Anyway, the Vita should undergo a price cut. 3DS did it, now it's flying off the shelves. Plus I wouldn't mind a cheaper Vita, though i'm getting it at launch regardless.


----------



## DiscostewSM (Jan 21, 2012)

heartgold said:


> DiscostewSM said:
> 
> 
> > If ~18k sales is bad, then what does that make the 3DS's 4 digit sales at some point in the past? Wasn't the DSi selling more at that point than the 3DS? Nintendo pulled through and now the 3DS is selling like hotcakes. Same will happen with the PSV.
> ...



I'm just trying to put in some perspective. The PSV doesn't have to follow the 3DS's footsteps to start selling. It's still only available in Japan, and judging from the comments from people here, the games themselves are more Western-oriented. Games are what sell hardware, and while the Japanese may not be as interested, people in other places of the world might be. Give it time. Let the rest of the world have its chance with the device. If it still continues to do poorly, then Sony will have to do something about it, which may or may not be what Nintendo has already done.


----------



## Guild McCommunist (Jan 21, 2012)

[yt]9fEjJ4Ecy9Q[/yt]

PSP is cheaper than the Vita with an established library of good games (with more still coming out for it). Vita hasn't had like anything since its release and its release wasn't great for a Japanese audience.

COLOR ME SHOCKED.


----------



## Deleted User (Jan 21, 2012)

oh dear.
whoop de doo.
so what.


----------



## xist (Jan 21, 2012)

Wizerzak said:


> Stuff



Sorry to say you've not understood anything i've posted. Not only have i not insulted Valwin, even if i had that doesn't give you cause to tell me i can't read and it's offensive that you do so based on false assumptions. I used the original Media Create link from the first post (before it was edited) and you then tell me that i'm comparing Nintendo Vs Sony? I was simply using the figures posted in the original source which was the point to the article in the first place - to highlight cross platform sales If i'm not allowed to make a comment on the article i've read then your standards are particularly high. Additionally a saracastic comment on Valwin's urge to continually post negative Vita commentary is not "hating on Nintendo"
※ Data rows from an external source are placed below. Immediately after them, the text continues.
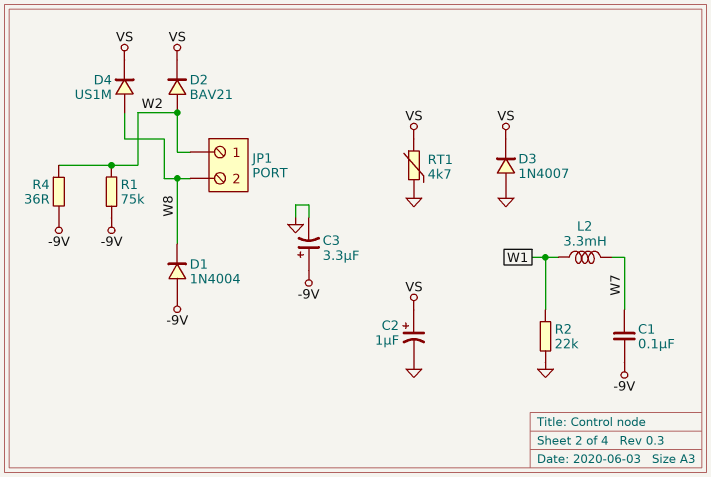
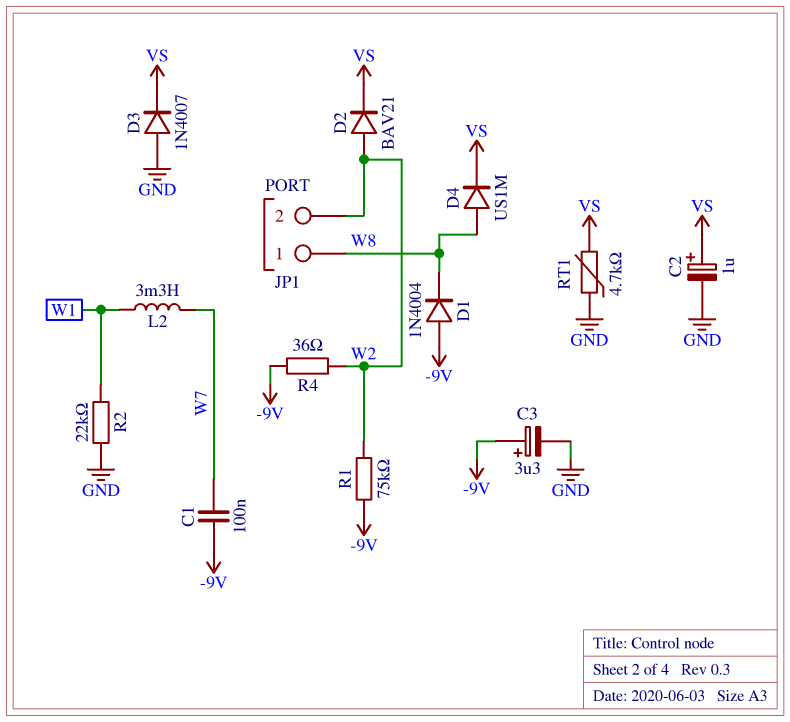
JP1 pin 1: W2 -> W8
JP1 pin 2: W8 -> W2

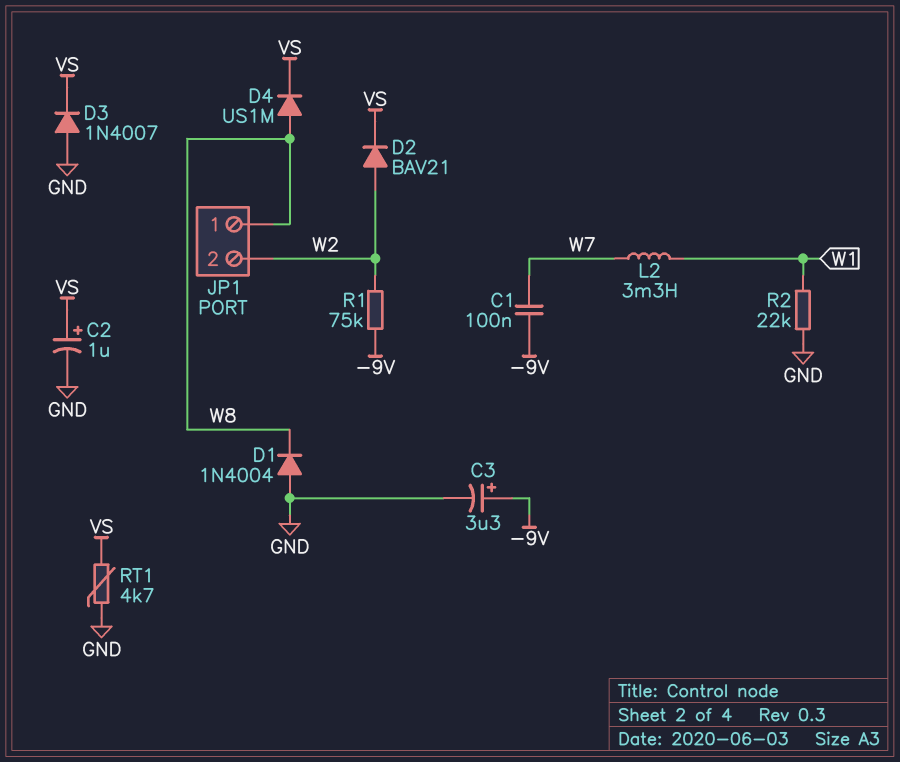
D1: diode 1N4004 (A -9V, K W8) -> diode 1N4004 (A GND, K W8)
R4: 36 (-9V, W2) -> none

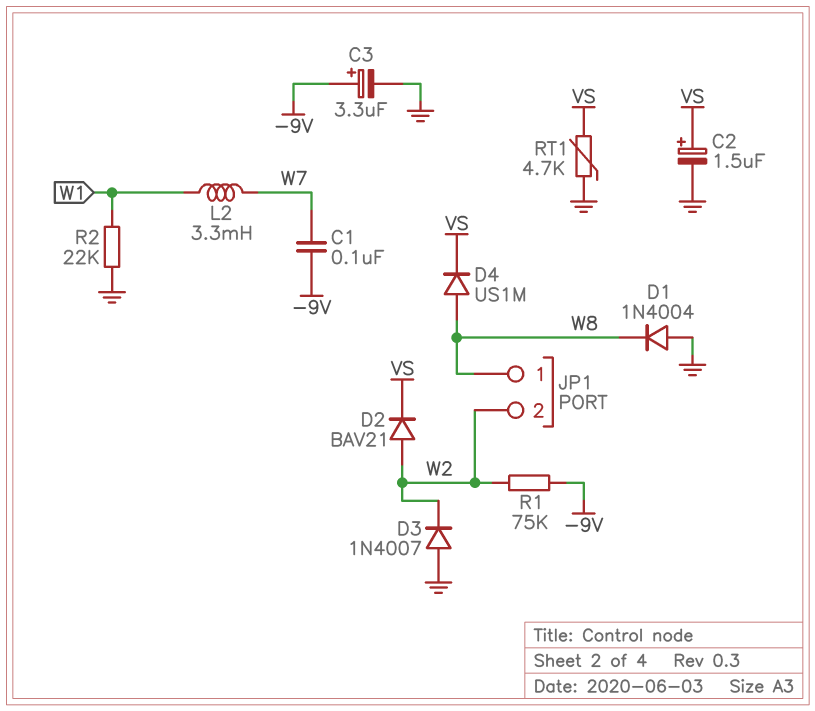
C2: 1uF (plus VS, minus GND) -> 1.5uF (plus VS, minus GND)
D3: diode 1N4007 (A GND, K VS) -> diode 1N4007 (A GND, K W2)

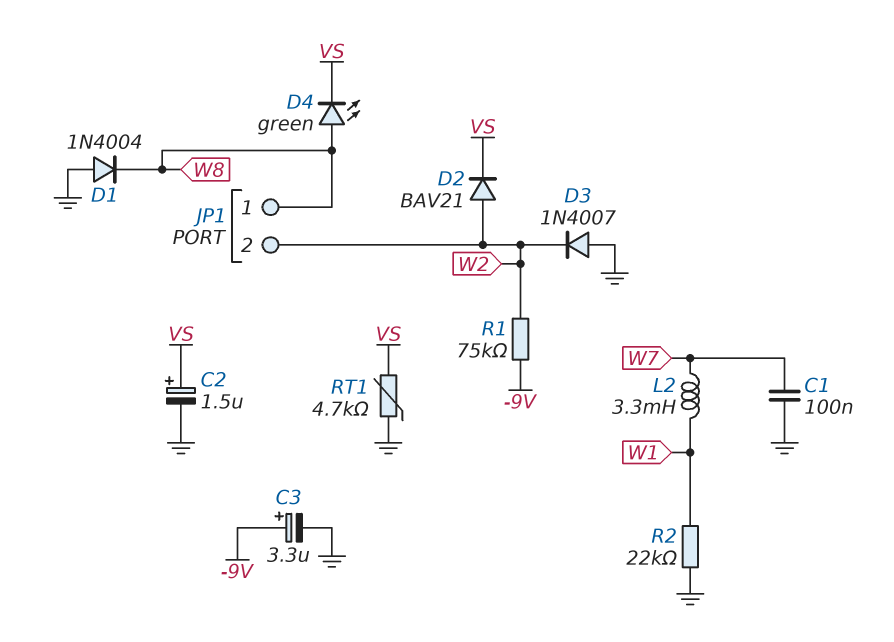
C1: 100nF (-9V, W7) -> 100nF (GND, W7)
D4: diode US1M (A W8, K VS) -> LED green (A W8, K VS)

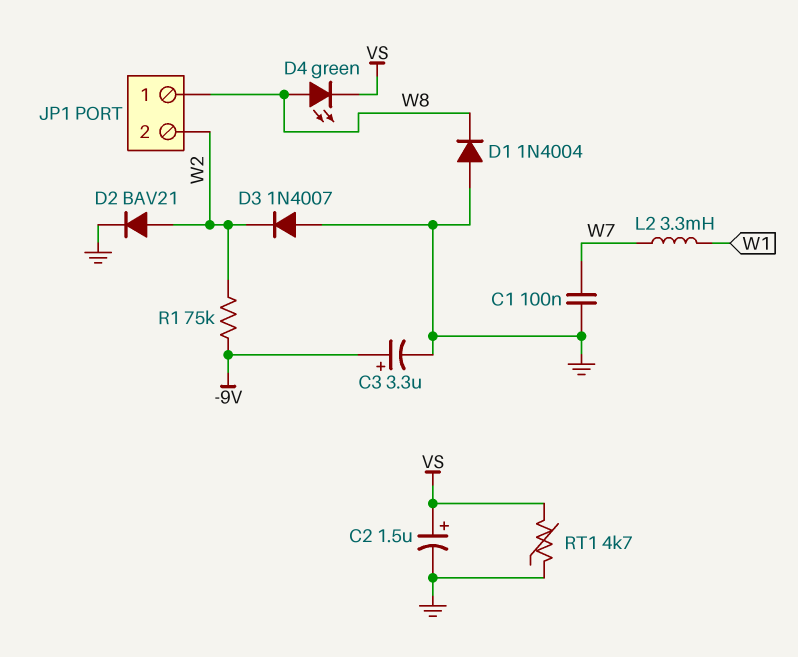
D2: diode BAV21 (A W2, K VS) -> diode BAV21 (A W2, K GND)
R2: 22k (GND, W1) -> none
A comparison of three old products which have established libraries and sales histories is perfectly acceptable against a new console with no record, software lineup problems and cost problems. Just because it doesn't prove a point in accordance with how badly a particular console is doing doesn't mean it's irrelevant. The issue isn't with the article itself- Kotaku post both for and against articles about both the Vita and the 3DS. Valwin ONLY ever posts negative commentary. Is it any surprise this encourages a slew of remarks concerning the motives behind him posting yet another negative article? Sooner or later people will just assume that GBAtemp is anti Sony if someone continues to flood the user news with negative topics. A user's forum history is just as important in determining their reason for posting as the credibility of the article...p1ngpong's comment comes across as if Valwin doesn't have a history of stirring up trouble. Ultimately if all someone ever does is search for and post anti-console topics it's still trolling.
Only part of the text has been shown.